When I talk about preaching, and I'm afraid you'll have to forgive me out there in the world, I think about people standing in a pulpit telling other people to do something (be that believe in a god, follow some ethos or buy a certain brand of snake oil) which is not particularly in their best interest.
In software I think there are many source of miss-information, which try to guide but result in causing harm, I'm sure many of my own posts are of this exact bent, but at least I warn you I'm trying to meddle (its in the very name of my blog) and I do also warn I'm a bit of a ranter...
But, the particular preaching I'm going to cast down today is the kind in print, and by supposedly high standing persons in C++ circles, I'm going to talk about a book I really hate... C++ Coding Standards by Herb Sutter & Andrei Alexandrescu.
I really don't like this book, I say as much when I reviewed it on the Amazon site, but it seems I am in a minority.

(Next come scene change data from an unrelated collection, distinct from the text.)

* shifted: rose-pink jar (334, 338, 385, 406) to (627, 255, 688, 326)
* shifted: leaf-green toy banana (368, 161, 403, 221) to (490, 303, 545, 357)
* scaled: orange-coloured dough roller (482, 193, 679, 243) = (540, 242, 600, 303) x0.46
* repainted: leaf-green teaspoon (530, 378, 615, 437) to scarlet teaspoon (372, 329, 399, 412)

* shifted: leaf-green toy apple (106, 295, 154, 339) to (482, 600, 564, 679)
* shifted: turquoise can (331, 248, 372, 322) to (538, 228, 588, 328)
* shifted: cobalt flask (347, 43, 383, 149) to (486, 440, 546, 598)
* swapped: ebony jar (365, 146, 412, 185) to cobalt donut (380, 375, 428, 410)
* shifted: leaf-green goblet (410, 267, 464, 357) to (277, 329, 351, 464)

Many people love and dote on this book, they take its lessons to heart, and there are a few good lessons in there, but the more I force myself to read the book the more negative items I find within.
Not least the book itself does not follow its own preaching, how many ministers have we caught taking a tipple themselves after advising others to avoid the bottle?... Well, this book is that exact bloody thing, here's a good example...
"Don't use Macro's"
"Define your own Assert Macro"...
This is, so annoying... Then the assert Macro section itself... Page 130-131 of this damn book... they given an example, and I like to think in a book then the author thinks to give an example they give a good and poignant example. But they don't... Look at this:
"For example, your whole design might rely on every Employee having a nonzero id_."

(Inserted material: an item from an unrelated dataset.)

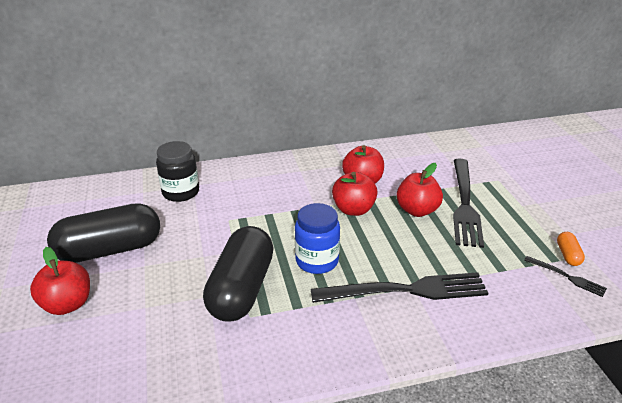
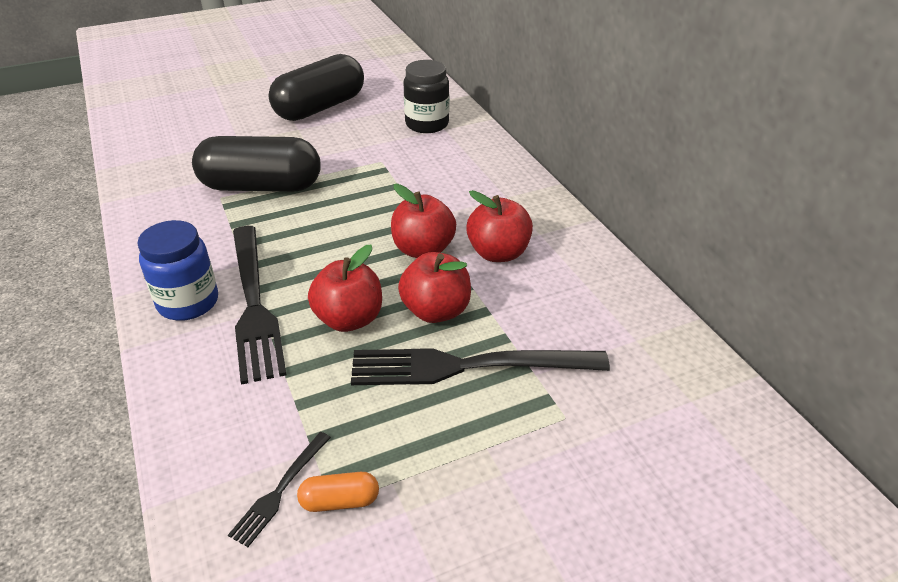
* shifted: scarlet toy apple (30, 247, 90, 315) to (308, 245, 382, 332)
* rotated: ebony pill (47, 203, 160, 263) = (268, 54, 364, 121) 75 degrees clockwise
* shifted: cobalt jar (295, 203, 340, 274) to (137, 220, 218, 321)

Right, so a none zero value to a variable, and they carry on to say:
"you can assert (id_ != 0) inside the implementation of Employee wherever you need to make sure an Employee is sane:
unsigned int Employee::GetID() {
assert ( id_ != 0 && "Employee ID is invalid (must be nonzero)" );
return id_;
}"
Right, people read this, and they think, yes... Yes I can do this... But you know what, its utter rubbish, this book is about C++, we can all go look at the C++ type and there's a much easier way to assert that the id_ here has a positive only value, and not only that but they do it!!.... Just the value a bloody unsigned. Then it can't ever be a negative, its unsigned by definition that means 0 and above! Gah, here's how I'd do it too...
class Employee
{
private:
unsigned int id_;
public:
const unsigned int GetID() { return id_; }
};
And my code is a lot better, for example, I can choose to make the value _id public, as the type enforces the usage for us, we can also make our return type constant, as the ID of am employee might very well stay the same so we can track them down.
And this code of mine is not just created off the top of my head on a whim (it was, but read on) no, I was guided by reading a much better primer into better code by Scott Meyer, yet it seems more people I run into put more stock into Herb & Andrei's stuff than Scott's, and I write this here post to put that to rights.
Go read Scott Meyer's books for a better insight into why I gave my counter example the way I did.